E como vê o papel do setor privado na materialização dessa Ambição 2030 de Cabo Verde?

O contributo e o engajamento do setor privado no exercício de planeamento estratégico “Cabo Verde Ambição 2030”, são de extrema importância para a efetivação da Agenda Estratégica de Desenvolvimento Sustentável de Cabo Verde, que compreenderá: (1) o Plano de Promoção da Economia de Cabo Verde Pós-pandemia da COVID-19; (2) a Estratégia de Desenvolvimento do Turismo Sustentável; (3) a Estratégia de Desenvolvimento do Capital Humano; (4) a Estratégia de Resiliência e Ação Climática; (5) Descentralização, Desenvolvimento Regional e Convergência; (6) Financiamento da Economia e, (7) Desenvolvimento do Sector Privado Pós-pandemia.

O desenvolvimento do setor privado pós-pandemia constitui uma das vertentes desta ambição e compete a este setor ser o promotor do seu próprio destino em parceria com o Governo. Para que isto aconteça os atores privados terão de ser os protagonistas principais neste processo e enumerar as suas aspirações e ambições para Cabo Verde no horizonte 2030. A recuperação económica de Cabo Verde deve centrar-se primeiro no setor do Turismo, sendo aqui o setor privado um dos protagonistas principais, devendo o Governo assegurar que o setor privado tenha um ambiente de negócios favorável para estimular o crescimento deste setor. Os atores do setor privado deverão ser ousados e propor reformas estruturais para a melhoria do ambiente de negócios, para o reforço da competitividade da economia, a promoção do próprio setor e a criação de resiliência, para melhoria do acesso ao financiamento, entre outras medidas. Propostas concretas e sustentáveis deverão emanar do setor privado para que o “Cabo Verde Ambição 2030” seja realmente um espelho das aspirações e ambições de todos os cabo-verdianos, e reflita também as aspirações desse setor privado e o comprometimento para com o desenvolvimento do país, sobretudo num contexto de pós-pandemia da Covid-19.

Para finalizar, qual a mensagem que gostaria de direcionar ao nosso setor privado, em relação a retoma económica em Cabo Verde?

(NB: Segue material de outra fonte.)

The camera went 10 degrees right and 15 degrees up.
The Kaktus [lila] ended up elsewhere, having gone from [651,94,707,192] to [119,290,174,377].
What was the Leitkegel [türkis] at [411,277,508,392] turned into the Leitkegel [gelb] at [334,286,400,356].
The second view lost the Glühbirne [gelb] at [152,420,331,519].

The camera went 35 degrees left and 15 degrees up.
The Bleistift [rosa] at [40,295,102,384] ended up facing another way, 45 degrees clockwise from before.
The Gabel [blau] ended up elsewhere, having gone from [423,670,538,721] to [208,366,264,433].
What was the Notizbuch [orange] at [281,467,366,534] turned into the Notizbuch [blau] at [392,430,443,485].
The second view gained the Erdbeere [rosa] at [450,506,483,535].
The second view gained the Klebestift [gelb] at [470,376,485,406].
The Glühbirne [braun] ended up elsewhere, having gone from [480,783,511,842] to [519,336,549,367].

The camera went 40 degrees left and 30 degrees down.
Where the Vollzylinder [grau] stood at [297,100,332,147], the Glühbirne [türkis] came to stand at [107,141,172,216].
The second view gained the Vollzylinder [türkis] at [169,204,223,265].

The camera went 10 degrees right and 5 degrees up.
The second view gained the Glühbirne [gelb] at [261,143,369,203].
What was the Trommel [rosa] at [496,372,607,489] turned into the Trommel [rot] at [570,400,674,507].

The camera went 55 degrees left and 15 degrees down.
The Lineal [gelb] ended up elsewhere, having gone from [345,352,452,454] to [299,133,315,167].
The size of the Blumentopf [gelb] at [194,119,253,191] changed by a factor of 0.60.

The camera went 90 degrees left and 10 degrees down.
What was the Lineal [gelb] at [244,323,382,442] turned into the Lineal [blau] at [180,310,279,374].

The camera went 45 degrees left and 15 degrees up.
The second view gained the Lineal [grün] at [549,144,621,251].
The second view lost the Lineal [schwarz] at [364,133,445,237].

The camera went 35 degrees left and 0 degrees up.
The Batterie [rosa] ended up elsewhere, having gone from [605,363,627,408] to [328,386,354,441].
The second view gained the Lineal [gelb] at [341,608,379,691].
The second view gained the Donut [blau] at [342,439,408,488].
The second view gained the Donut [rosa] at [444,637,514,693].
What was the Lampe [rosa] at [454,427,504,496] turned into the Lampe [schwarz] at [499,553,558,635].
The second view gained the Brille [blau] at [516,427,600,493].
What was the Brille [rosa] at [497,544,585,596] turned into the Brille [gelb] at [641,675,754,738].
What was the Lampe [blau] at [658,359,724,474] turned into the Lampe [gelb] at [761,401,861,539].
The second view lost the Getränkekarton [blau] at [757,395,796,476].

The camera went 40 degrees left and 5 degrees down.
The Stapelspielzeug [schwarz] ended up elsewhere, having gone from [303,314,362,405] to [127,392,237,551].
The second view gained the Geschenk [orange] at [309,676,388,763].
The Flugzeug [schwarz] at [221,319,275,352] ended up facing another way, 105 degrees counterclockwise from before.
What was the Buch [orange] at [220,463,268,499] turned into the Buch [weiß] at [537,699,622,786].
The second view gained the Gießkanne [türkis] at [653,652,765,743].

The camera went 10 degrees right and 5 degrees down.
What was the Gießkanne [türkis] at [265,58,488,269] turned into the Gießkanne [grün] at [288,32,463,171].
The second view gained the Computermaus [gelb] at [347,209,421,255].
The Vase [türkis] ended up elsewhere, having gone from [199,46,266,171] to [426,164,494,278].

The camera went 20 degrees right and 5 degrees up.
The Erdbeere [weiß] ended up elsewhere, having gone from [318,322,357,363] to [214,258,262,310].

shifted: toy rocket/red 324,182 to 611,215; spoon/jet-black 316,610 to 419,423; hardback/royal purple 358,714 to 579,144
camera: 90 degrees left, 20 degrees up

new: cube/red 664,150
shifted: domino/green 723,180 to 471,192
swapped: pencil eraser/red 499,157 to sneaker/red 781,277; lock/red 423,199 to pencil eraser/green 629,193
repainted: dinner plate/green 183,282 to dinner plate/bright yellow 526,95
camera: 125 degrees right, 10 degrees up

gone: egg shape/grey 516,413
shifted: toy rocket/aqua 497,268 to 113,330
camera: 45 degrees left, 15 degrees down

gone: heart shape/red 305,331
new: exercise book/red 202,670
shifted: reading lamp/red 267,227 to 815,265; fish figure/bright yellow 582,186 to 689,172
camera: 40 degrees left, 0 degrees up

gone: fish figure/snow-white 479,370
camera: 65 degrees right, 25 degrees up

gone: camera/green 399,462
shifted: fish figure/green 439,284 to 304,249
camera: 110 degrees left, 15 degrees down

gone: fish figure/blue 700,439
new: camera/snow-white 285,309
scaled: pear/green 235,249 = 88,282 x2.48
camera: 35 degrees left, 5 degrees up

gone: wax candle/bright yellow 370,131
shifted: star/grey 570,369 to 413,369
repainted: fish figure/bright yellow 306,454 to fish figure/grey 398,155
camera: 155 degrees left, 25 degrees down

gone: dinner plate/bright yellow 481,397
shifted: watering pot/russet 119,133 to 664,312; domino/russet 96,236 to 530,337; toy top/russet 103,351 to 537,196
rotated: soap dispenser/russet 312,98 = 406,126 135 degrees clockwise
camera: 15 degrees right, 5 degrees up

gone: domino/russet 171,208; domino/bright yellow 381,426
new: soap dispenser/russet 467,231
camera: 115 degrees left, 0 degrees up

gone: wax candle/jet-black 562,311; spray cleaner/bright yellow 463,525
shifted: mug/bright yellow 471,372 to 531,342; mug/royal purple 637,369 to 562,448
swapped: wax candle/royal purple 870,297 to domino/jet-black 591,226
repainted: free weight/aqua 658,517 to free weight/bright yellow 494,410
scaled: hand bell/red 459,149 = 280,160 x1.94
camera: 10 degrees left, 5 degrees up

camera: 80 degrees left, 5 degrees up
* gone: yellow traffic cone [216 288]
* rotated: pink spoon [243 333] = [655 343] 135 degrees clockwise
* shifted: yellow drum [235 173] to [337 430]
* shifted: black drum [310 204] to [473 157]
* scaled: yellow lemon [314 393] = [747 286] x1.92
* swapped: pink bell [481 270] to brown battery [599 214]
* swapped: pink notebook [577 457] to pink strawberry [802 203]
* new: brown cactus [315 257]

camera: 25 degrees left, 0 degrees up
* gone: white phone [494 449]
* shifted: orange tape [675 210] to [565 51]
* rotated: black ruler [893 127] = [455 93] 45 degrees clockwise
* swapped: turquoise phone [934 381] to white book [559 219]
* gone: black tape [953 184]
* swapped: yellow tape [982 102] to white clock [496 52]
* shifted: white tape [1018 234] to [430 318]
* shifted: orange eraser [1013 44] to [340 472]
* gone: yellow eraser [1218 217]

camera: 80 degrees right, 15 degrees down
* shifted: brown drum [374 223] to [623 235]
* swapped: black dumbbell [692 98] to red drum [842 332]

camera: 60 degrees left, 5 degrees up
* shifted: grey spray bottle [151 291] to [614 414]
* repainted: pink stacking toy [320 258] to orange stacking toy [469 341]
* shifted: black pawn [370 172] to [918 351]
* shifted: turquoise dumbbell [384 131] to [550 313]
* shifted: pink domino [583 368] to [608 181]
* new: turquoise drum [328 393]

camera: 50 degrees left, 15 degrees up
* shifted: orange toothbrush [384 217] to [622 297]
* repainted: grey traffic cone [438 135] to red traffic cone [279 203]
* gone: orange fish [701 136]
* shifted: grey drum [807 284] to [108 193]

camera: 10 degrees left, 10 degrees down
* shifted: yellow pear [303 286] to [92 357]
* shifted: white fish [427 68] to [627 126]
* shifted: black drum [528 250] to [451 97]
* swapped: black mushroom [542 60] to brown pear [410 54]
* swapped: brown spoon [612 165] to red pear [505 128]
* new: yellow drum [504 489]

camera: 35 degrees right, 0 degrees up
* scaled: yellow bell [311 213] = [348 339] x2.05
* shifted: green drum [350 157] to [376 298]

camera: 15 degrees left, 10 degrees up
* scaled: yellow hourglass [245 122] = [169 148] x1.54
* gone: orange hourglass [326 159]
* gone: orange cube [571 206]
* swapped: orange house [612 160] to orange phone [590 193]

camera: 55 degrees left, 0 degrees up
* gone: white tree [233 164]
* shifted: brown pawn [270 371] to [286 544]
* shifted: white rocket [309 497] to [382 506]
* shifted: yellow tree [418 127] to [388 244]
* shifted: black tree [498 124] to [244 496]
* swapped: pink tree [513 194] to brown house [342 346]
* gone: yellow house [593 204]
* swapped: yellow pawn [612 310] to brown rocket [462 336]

A pandemia da Covid-19 desafia todas as sociedades e governos. Ela provocou uma crise global em que as economias das nações grandes e pequenas enfrentam dificuldades crescentes para fazer face aos seus efeitos nefastos na vida das pessoas. Economias frágeis como a de Cabo Verde são as que mais se ressentem com impacto negativo no tecido empresarial. O novo cenário requer novas dinâmicas, regional (África Ocidental), e continental (África) e, sobretudo uma maior exigência do setor privado e por consequência uma melhoria na qualidade dos serviços prestados a todos os níveis. Para o relançamento da economia, os operadores privados terão que adaptar-se a esta nova realidade e, sobretudo preparar-se para responder aos novos desafios, com inovação e criatividade. É preciso diversificar o Turismo, isso porque a pandemia mostrou-nos que o turismo de massa poderá diminuir. É preciso diferenciar o turismo, tendo também em conta a Diáspora, mas outras áreas como o desporto, a natureza e o ambiente. Este setor pode trazer um valor agregado considerável como um ator pró-ativo

na criação de empregos, investindo em setores de crescimento da economia, como agricultura, ecoturismo, transporte, inovação e tecnologia digital, apenas para citar alguns. O setor privado também pode contribuir para a proteção social dos segmentos mais vulneráveis da população, adotando padrões internacionais em termos de responsabilidade social, dedicando uma determinada percentagem dos seus lucros, a projetos socioeconómicos que visam os segmentos mais vulneráveis da população, nomeadamente, mulheres, crianças, jovens, deficientes físicos e desempregados.